A Brief History of Chess


Chess, 'the game which', says Voltaire, 'reflects most honour on human wit', arose in the fifth century A.D. in north-west India. No more precise indication can be given as to its origin and it is not known who actually invented the game. It was then called 'chaturanga' and though the game differed in some respects from the modern version it was clearly chess. No evidence exists for its having been played earlier and the occasional rumour that crops up to the effect that it was played in old Egyptian times has no foundation in fact.
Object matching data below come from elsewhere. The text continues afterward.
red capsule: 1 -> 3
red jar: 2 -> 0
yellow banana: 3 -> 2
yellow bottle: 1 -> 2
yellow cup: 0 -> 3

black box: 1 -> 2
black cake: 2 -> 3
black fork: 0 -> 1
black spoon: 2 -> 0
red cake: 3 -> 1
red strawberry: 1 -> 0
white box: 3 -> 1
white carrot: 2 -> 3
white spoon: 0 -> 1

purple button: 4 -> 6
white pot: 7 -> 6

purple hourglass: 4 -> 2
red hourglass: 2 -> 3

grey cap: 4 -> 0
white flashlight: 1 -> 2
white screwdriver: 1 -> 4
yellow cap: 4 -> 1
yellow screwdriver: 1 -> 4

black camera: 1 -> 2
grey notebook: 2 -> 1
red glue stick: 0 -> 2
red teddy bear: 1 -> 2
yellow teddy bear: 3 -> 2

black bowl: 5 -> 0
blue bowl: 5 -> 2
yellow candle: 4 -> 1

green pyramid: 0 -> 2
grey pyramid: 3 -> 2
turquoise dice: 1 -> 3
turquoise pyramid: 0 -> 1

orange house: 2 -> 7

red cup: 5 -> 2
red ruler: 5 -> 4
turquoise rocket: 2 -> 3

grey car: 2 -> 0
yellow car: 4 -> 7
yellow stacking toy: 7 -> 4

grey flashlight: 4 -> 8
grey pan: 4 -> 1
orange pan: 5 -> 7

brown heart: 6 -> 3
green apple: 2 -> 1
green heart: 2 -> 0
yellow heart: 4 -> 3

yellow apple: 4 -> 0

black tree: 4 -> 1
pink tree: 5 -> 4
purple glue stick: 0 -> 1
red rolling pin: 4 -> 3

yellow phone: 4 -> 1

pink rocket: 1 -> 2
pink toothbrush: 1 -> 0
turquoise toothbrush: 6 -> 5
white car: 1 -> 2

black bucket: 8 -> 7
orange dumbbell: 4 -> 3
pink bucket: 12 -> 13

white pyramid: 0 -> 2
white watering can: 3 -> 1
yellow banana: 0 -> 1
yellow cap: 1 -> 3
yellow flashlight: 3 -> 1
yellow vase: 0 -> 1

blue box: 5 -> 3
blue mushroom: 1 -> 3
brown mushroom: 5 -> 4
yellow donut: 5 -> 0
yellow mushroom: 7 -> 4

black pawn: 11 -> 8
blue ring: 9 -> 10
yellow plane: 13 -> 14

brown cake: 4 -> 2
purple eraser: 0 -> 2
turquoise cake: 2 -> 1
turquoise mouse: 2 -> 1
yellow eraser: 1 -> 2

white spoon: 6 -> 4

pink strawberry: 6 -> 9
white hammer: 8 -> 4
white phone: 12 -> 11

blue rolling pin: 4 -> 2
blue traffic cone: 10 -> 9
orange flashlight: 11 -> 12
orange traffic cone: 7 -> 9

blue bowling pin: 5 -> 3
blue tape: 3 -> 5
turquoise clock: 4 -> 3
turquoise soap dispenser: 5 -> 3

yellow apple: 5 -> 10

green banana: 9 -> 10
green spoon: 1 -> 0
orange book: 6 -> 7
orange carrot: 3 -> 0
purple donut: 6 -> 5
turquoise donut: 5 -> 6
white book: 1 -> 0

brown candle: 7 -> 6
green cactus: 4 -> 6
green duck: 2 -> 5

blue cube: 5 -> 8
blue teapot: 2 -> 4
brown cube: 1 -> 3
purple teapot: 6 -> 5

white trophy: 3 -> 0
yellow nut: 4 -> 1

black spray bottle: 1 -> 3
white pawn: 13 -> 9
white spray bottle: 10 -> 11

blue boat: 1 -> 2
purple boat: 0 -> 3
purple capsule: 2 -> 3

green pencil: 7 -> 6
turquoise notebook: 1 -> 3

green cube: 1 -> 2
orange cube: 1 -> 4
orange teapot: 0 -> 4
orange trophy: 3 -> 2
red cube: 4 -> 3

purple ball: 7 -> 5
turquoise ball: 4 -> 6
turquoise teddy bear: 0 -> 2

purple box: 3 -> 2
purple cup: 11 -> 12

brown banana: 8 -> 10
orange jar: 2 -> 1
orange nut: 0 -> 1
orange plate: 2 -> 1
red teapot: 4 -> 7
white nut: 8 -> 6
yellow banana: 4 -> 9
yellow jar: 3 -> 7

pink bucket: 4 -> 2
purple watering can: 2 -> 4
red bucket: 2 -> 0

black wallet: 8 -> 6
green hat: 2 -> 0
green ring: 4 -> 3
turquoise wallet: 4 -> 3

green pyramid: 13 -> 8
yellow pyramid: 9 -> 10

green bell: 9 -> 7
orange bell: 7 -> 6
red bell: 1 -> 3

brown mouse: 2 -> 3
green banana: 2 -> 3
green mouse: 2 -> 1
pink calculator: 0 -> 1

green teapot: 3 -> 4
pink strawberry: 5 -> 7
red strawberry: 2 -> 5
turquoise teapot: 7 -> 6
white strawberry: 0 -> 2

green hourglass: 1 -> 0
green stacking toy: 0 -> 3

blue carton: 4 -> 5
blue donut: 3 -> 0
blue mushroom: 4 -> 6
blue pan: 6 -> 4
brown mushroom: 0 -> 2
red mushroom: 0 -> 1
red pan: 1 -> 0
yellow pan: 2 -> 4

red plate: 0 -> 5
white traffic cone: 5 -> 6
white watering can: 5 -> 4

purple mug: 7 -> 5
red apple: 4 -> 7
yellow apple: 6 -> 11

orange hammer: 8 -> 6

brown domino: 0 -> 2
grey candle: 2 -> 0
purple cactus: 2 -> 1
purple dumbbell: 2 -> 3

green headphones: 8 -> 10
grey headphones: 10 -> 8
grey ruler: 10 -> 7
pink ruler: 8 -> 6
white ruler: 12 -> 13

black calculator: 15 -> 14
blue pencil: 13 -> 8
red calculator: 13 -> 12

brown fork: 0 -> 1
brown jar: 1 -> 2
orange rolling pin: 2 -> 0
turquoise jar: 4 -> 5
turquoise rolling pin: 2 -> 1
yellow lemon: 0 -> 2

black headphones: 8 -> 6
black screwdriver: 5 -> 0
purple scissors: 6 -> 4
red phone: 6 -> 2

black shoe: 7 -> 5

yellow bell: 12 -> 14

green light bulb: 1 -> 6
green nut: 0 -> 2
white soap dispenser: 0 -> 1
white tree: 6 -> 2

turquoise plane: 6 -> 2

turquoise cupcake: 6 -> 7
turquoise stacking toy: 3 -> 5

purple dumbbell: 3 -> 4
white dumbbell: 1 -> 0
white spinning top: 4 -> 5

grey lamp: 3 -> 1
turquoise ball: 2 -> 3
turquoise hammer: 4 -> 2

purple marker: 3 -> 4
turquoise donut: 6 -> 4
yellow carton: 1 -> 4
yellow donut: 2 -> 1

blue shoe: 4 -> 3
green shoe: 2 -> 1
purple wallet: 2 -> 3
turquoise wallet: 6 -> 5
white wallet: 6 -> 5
In the sixth century it spread from India to Persia and a little later in the same century the Arabs learnt the game. Chess entered Europe round about the tenth century. The largest and perhaps most significant group of chess figures to be found in Europe, are the Lewis chess pieces dated from the 12th Century. The first reference to chess in English Literature is found, somewhat late, in 1150 in a poem De Shaki ludo. The game appears to become popular during Medieval times. There are references to Edward I gambling over chess matches and one of the first books printed in English on any subject was a chess book - Caxton's The Game and Playe of the Chesse, published in 1474.

The rules differed slightly from modern chess in those times. However, by the Seventeenth Century the game had settled exactly into its modern form, from which it is unlikely to depart. An interesting encounter between the players of the modern form of chess and a player of the old Indian version occured between 1929 and 1933 when Mir Sultan Khan became British Champion and defeated the World Champion Alkehine, and the former World Champion Capablanca.

In practice the variations within the given laws are inexhaustible, so while there are many chess variants, there is neither reason nor temptation to alter the modern game.